[PROMPT]
Of all the lines below, output only those starting at the one with "line: (649, 878) -> (522, 705), added" and ending at the one with "line: (140, 1745) -> (112, 1402), added", both ends included, exactly as written.

[DATA LISTING]
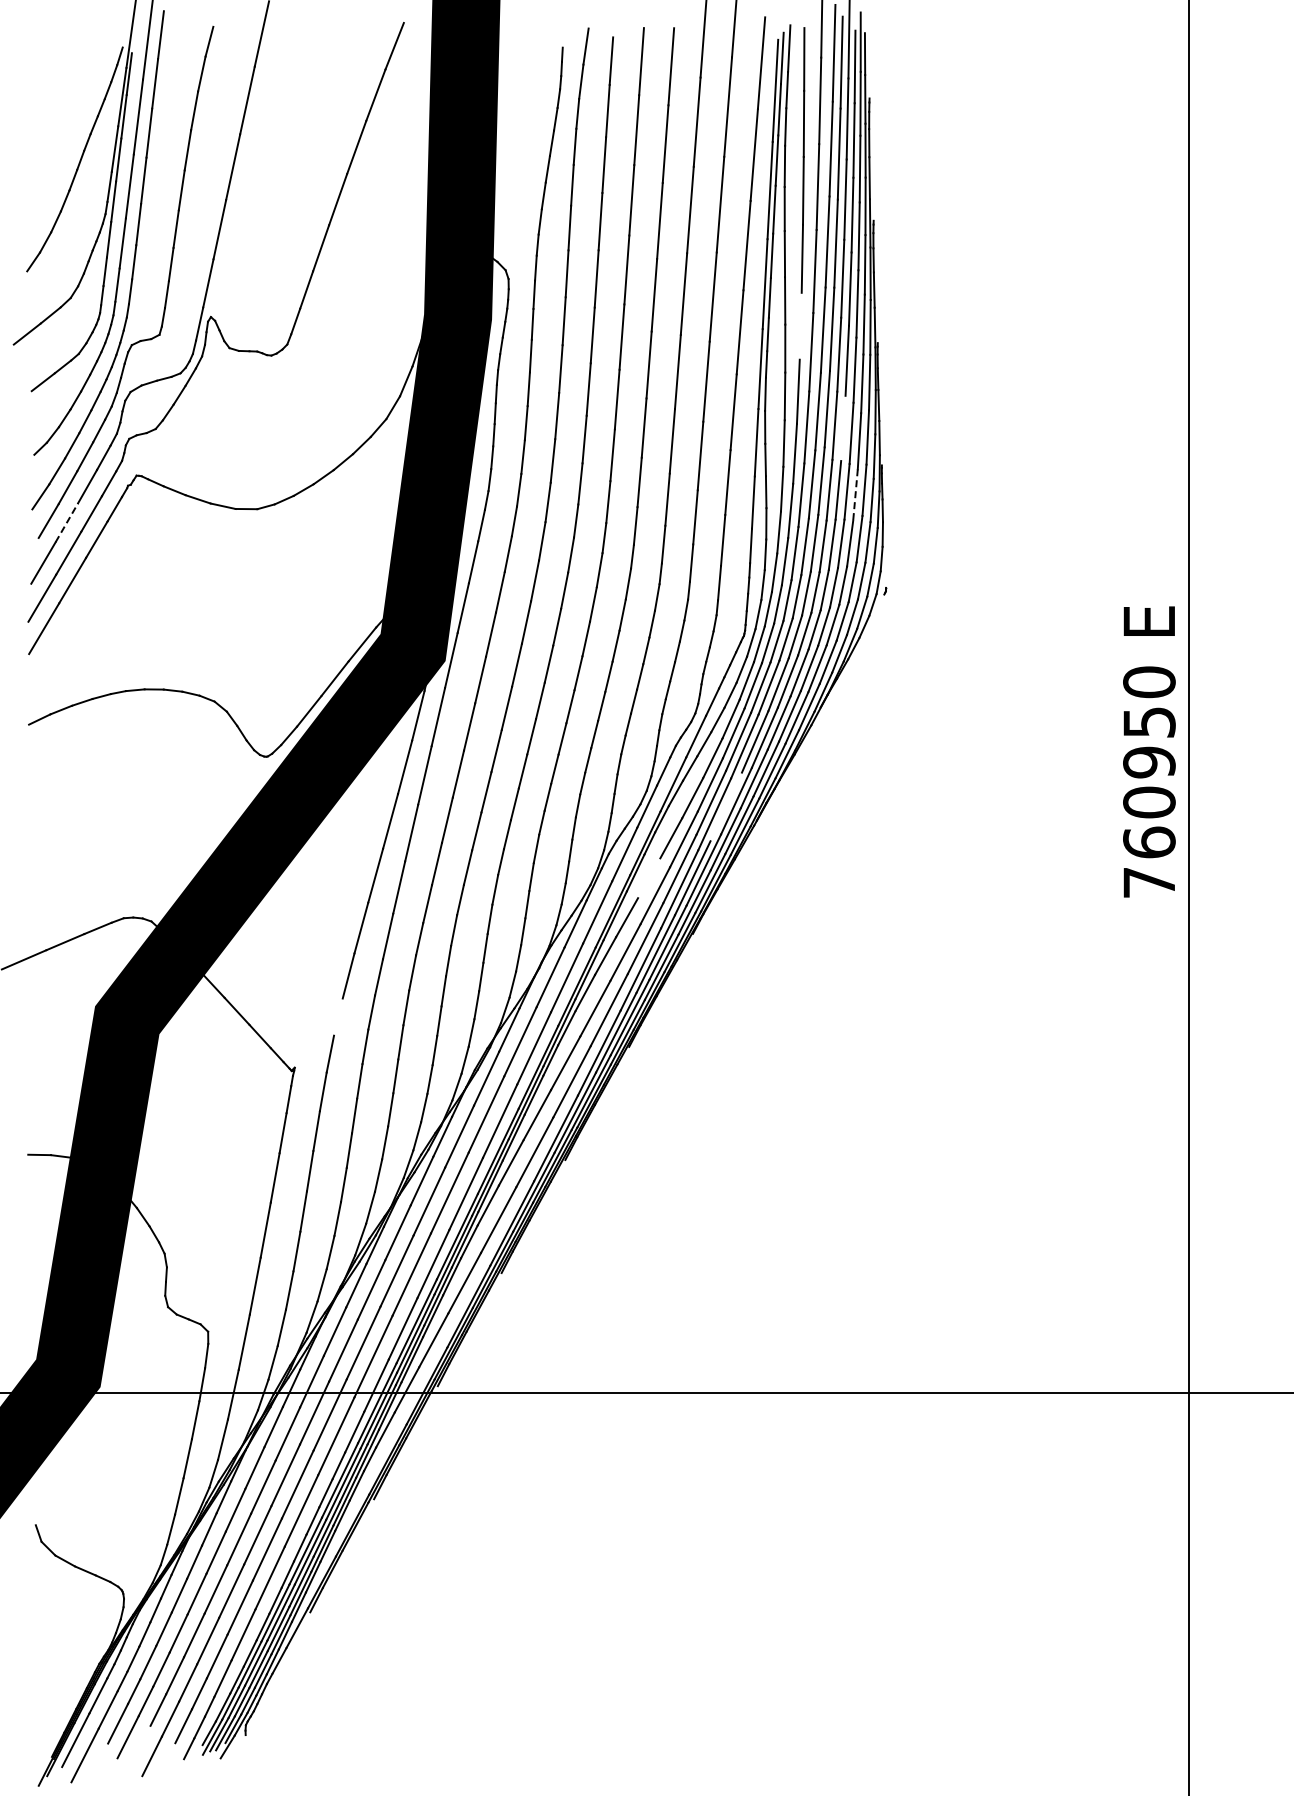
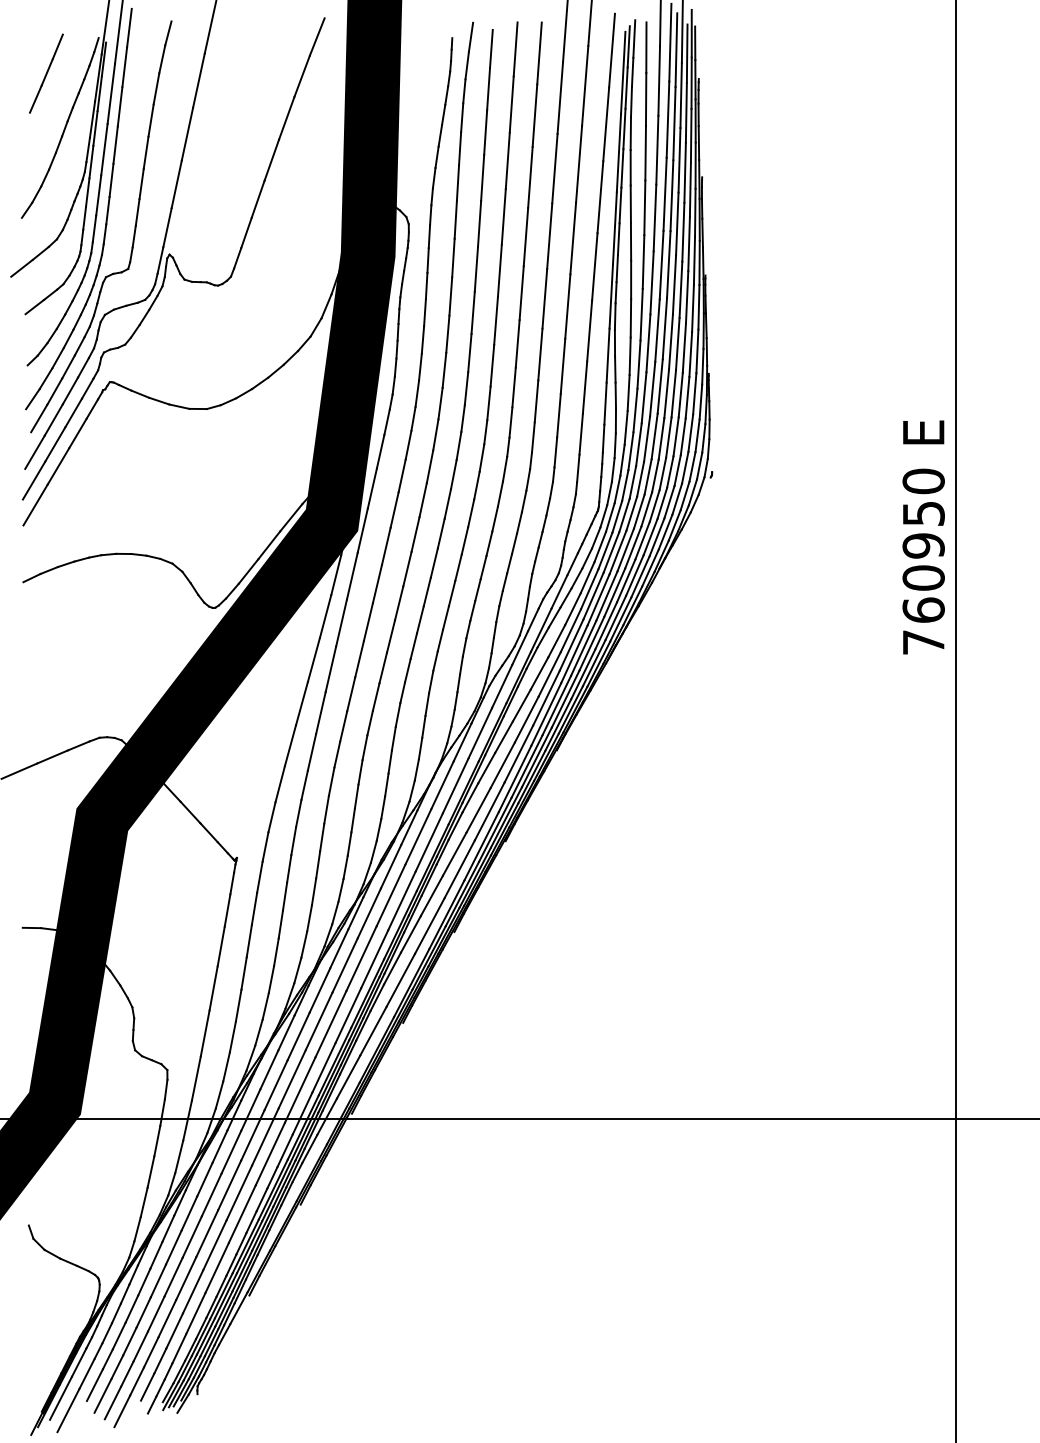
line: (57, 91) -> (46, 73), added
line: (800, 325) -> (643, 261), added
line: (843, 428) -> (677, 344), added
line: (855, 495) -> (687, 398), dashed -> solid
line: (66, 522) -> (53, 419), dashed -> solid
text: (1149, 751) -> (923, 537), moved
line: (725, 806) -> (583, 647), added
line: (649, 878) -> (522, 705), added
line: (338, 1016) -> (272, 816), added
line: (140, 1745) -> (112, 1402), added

---

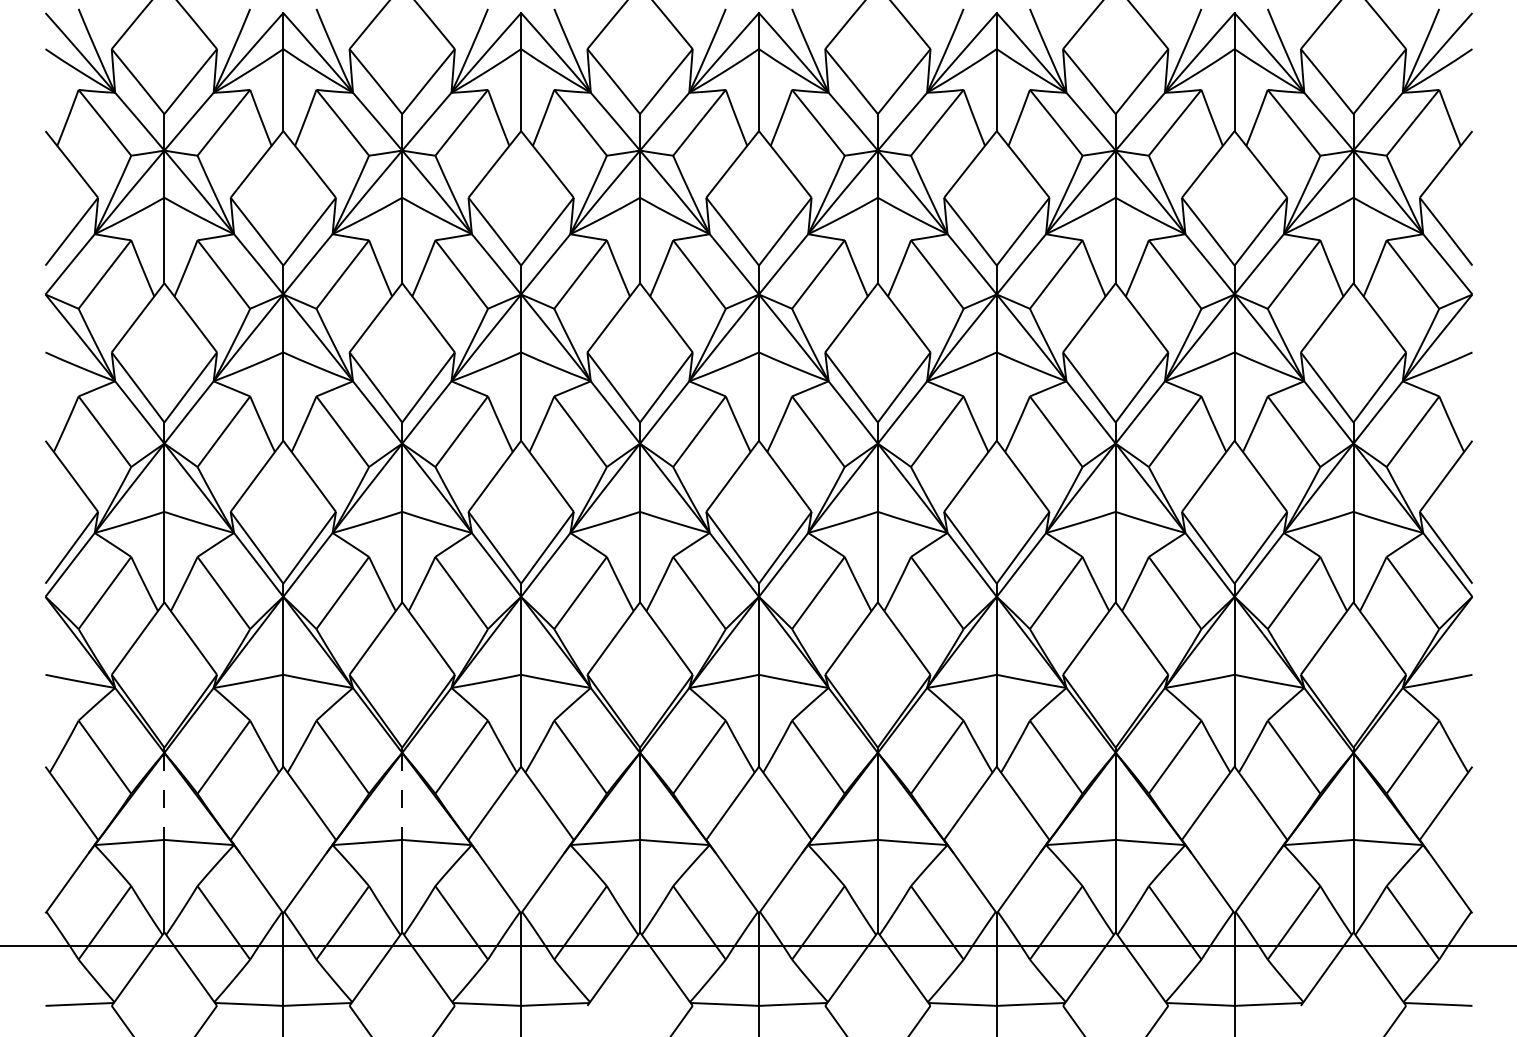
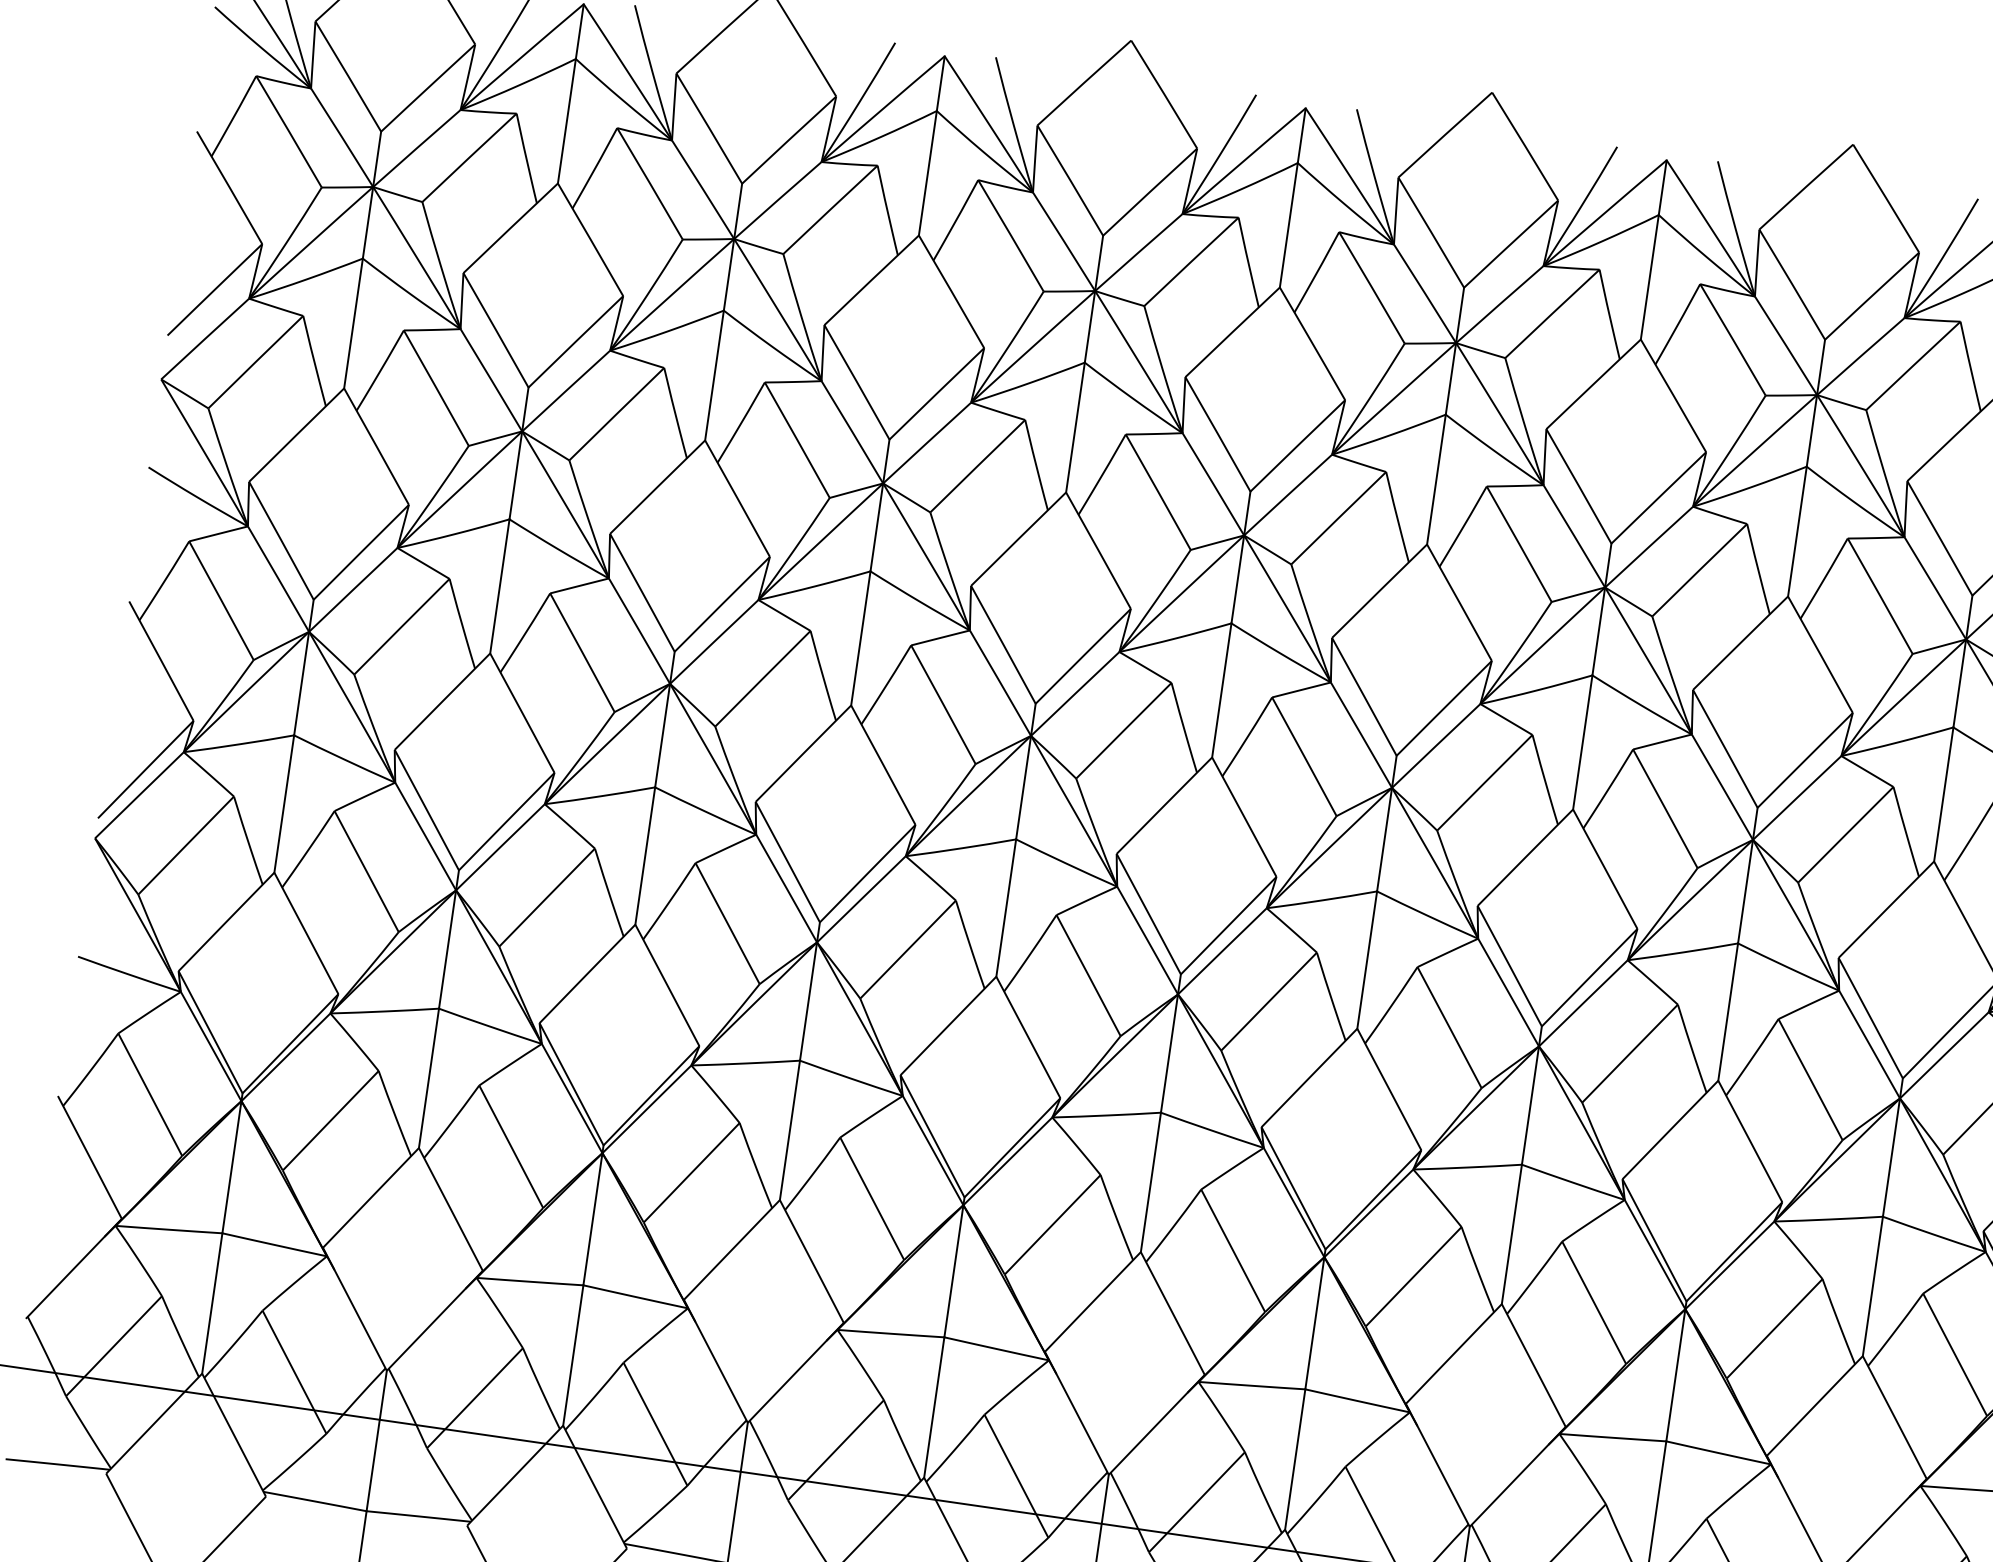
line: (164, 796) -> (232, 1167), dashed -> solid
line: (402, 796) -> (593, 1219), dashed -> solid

--

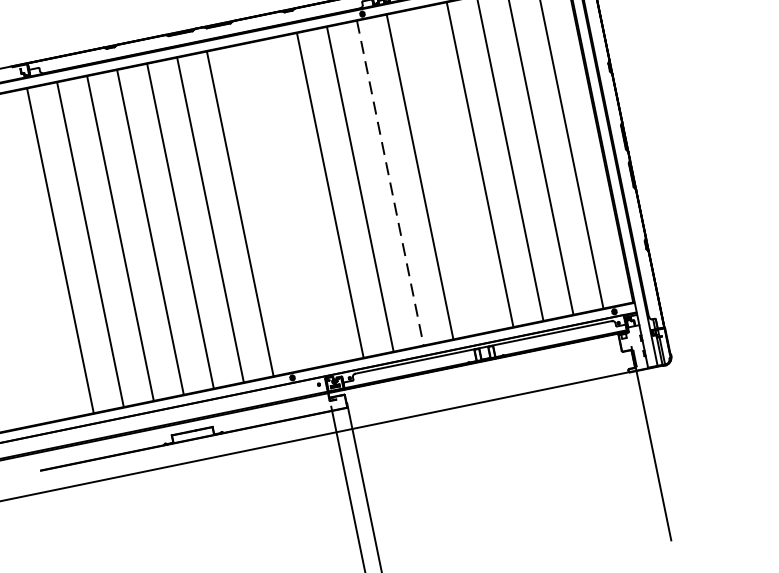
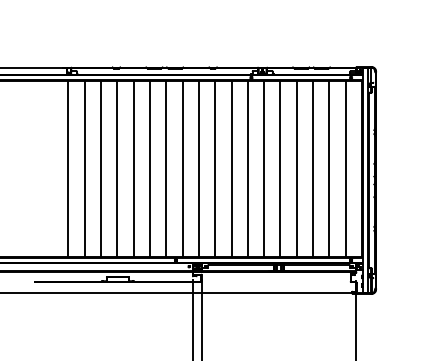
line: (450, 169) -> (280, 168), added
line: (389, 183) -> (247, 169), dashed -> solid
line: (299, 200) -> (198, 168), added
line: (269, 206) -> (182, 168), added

[TASK OUTPUT]
line: (649, 878) -> (522, 705), added
line: (338, 1016) -> (272, 816), added
line: (140, 1745) -> (112, 1402), added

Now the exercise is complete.